Hidden in the movie’s timeline lies a rule for how you can do so in your everyday life. Call it the rule of 70/20/10. Imagine, every week, your schedule would look like this:

  • 70% of the time, you rest. You get eight hours of sleep and, for another nine hours each day, you rest actively. You create. You think. You go outside. You spend time with friends and family and just try to enjoy life.
  • 20% of the time, you train. That’s another five hours a day. I know, right? A week is long if you know how to use it. You work out. You educate yourself. You level up your game and mentally prepare for what’s ahead.
  • 10% of the time, you fight. You attend the tournament. You run the marathon. You sit at your desk for eight hours to finish the project. Whatever it takes, you raise all hell and use every skill you have to succeed — and you do that for two eight-hour days each week.

That’s an accurate representation of how Ip Man spends his time. It’s also the opposite of what most of us do each day: We sacrifice rest for more training and fighting. Often, that’s a mistake. The opposite of important work isn’t busywork — it’s rest.

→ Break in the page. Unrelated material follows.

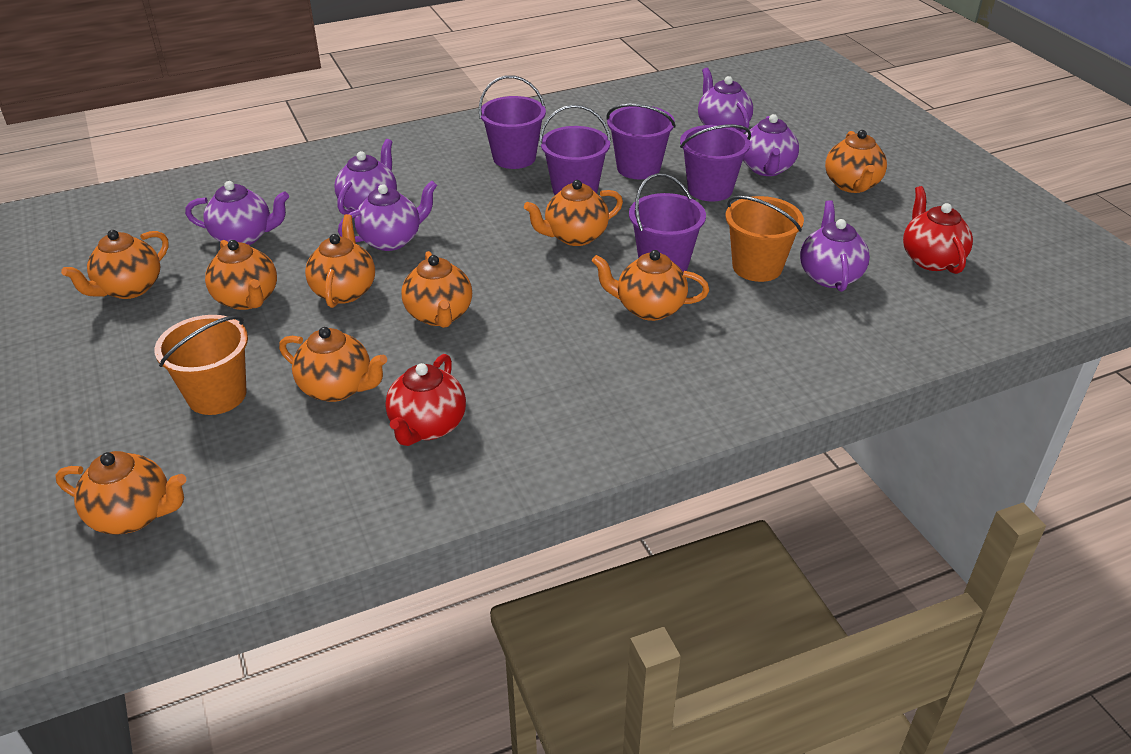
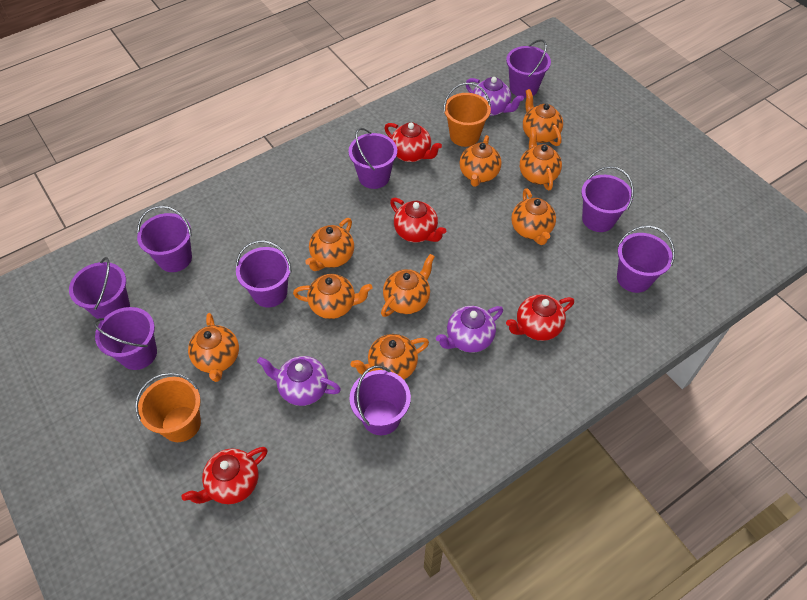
purple bucket: 5 -> 9
purple teapot: 6 -> 3
red teapot: 2 -> 4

When you trade all your rest for busywork, you have no energy left to do what matters. This applies in the micro sense — an overworked consultant will make a fatal mistake when presenting to the client — as well as the macro: If your to-dos don’t add up, you’ll quickly waste a year or two. As the entrepreneur Sam Altman put it in an interview with the Y Combinator podcast: “It’s very easy to spend a decade being incredibly busy and stressed every day, feeling like you’re working incredibly hard, and creating a ton of movement — but not moving forward.”

You don’t want to be the hot-headed challenger, traveling to a new town just to provoke every Kung Fu master into a fight. When we’re productive only to create motion, we too are fighting windmills. We see every task as a challenge, and we decide to spend 100% of our time in fighting or training mode. But, inevitably, we’ll hit a wall and realize: We’ve lost our sense of direction, and our peace of mind right with it. We so furiously dug away at opportunity, we developed tunnel vision and missed the bigger picture.

It takes a lot of time and tranquility to maintain a good sense of said big picture, and that’s what the rule of 70/20/10 provides: space to cultivate the “why” of your life.

On rare days, I finish my to-do list early. When it happens, I feel the pull of busy: Come on. Write another article. Send another email. It takes a lot of willpower to decline, to be able to say: No! You’re just busywork. I will not sacrifice my precious rest.

Rest is the most important part of a Kung Fu master’s day. Practice matters, too: After all, you never know when a fight will show up on your doorstep. Whenever the challenge appears, however, the master remembers it is a necessary but unwanted one. He’ll deal with it swiftly to protect what’s on the line, but he won’t needlessly prolong it.

Don’t fight just to fight. Don’t be a soulless action movie. Be a cult classic. Be a true Kung Fu master.

Practice the rule of 70/20/10, and remember the opposite of important work is rest. As long as you do, you’ll always know which one to choose.